Fads, memes – call them what you will – are a very human thing. We’re suckers for novelty. Take planking. It made the front page news in New Zealand this week. Last week it was the ill-fated Rapture predictions of Harold Camping. Naturally it seemed a fitting thing to combine them in the above cartoon.
It’s fascinating to me how these two things have lit up the web. Planking amuses me simply because it strikes me as a very low-brow form of performance art. (As one who did performance art as a study and a hobby for several years, I feel I can comment with some authority on that.)
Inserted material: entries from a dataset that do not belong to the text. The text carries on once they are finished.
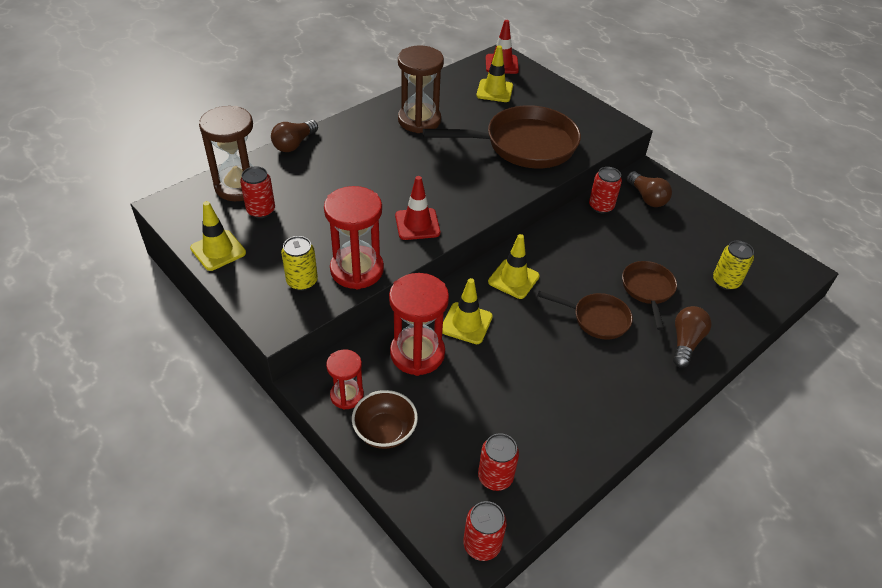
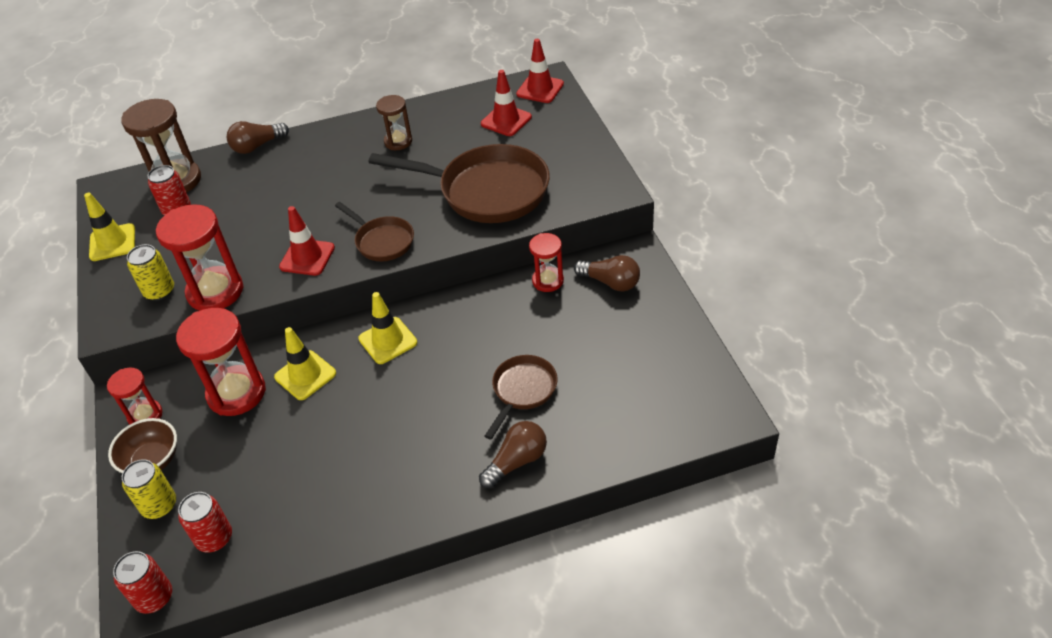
camera: 30 degrees right, 0 degrees up
(419, 120) = (398, 142): brown hourglass -> brown hourglass, size x0.58
(494, 91) = (506, 120): yellow traffic cone -> red traffic cone
(597, 319) = (440, 408): brown pan -> brown pan (382, 241)
(601, 206) = (548, 281): red can -> red hourglass
(647, 197) = (610, 282): brown light bulb -> brown light bulb turned 60 degrees counterclockwise
(725, 281) = (622, 405): yellow can -> yellow can (159, 505)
The Rapture response encourages me more than anything though, because it shows that humanity on the whole doesn’t seem to be as beholden to the ravings of religious lunatics as much as it perhaps used to be. The predictions received the ridicule they deserved, pounding another nail into the coffin of such religious superstition. (As one who was also inclined to believe in ‘End Times’ mumbo-jumbo at one point in my life, I definitely feel qualified to comment on that as well.)
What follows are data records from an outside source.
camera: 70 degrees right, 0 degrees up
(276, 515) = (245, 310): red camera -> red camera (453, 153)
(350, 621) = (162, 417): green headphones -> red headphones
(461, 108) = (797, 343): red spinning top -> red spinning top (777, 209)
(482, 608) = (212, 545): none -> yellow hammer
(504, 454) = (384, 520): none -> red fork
General psychology suggests we follow fads for emotional excitement, peer pressure or because it’s perceived to be counter-cultural. That’s funny. It sounds a lot like my experience of church for the first 30 years of my life.
Not that it was all bad though. I made a lot of friends, many that I still have. However, some who knew me in my younger days might be either surprised or concerned that I’m reading and enjoying books by Richard Dawkins and Christopher Hitchens these days.
To tie this back to cartoons (as is my wont in this self-indulgent blog), I suppose cartooning is one thing that has been a constant for me in my life, even when I was a fundamentalist teenager. Humour, especially in cartoons, provided much of the real meaning in life for me, and still does.
I had reason to reflect on that again this week when I read online the obituary for the man who edited the book ‘No Mean Feat’, a collection of cartoons that featured some cartoons of mine when I was a teenager. That experience was one of the most memorable of my life, and a large part of the reason I am still cartooning today.
I had had some email correspondence with Bill Robbins back in 2007 when my ‘Gone Astray’ book was published and I had listed him in the acknowledgements. It was great to renew the connection at the time, and I’d hoped we could keep in touch. To look him up online again and discover that, unbeknownst to me, he had died of cancer at the relatively young age of 55 two years ago was saddening – not just for the fact that a warm, creative man I once knew had died – but that I had not made the effort to get to know him better and stay connected.
To come full circle to where I began this (now overlong) post, I think I realize now why humans love fads. They are a simple, humour-filled way to connect to others. Not necessarily – nor importantly – an entirely deep and meaningful way, but a simple and enjoyable one. That’s all we need to keep going sometimes. That moment of recognition is a human sharing that reminds us that we are all in the same boat on this planet, and the most meaningful thing we have is each other.
The fact that we will all plank on our deathbed someday, should be inspiration enough to get out and connect with those old friends and people we love before it’s too late - even if it’s emailing them a link to the latest Internet meme as a starter.
If the world really was to end and we all started planking involuntarily, wouldn’t it be great to go out with a collective smile on our faces?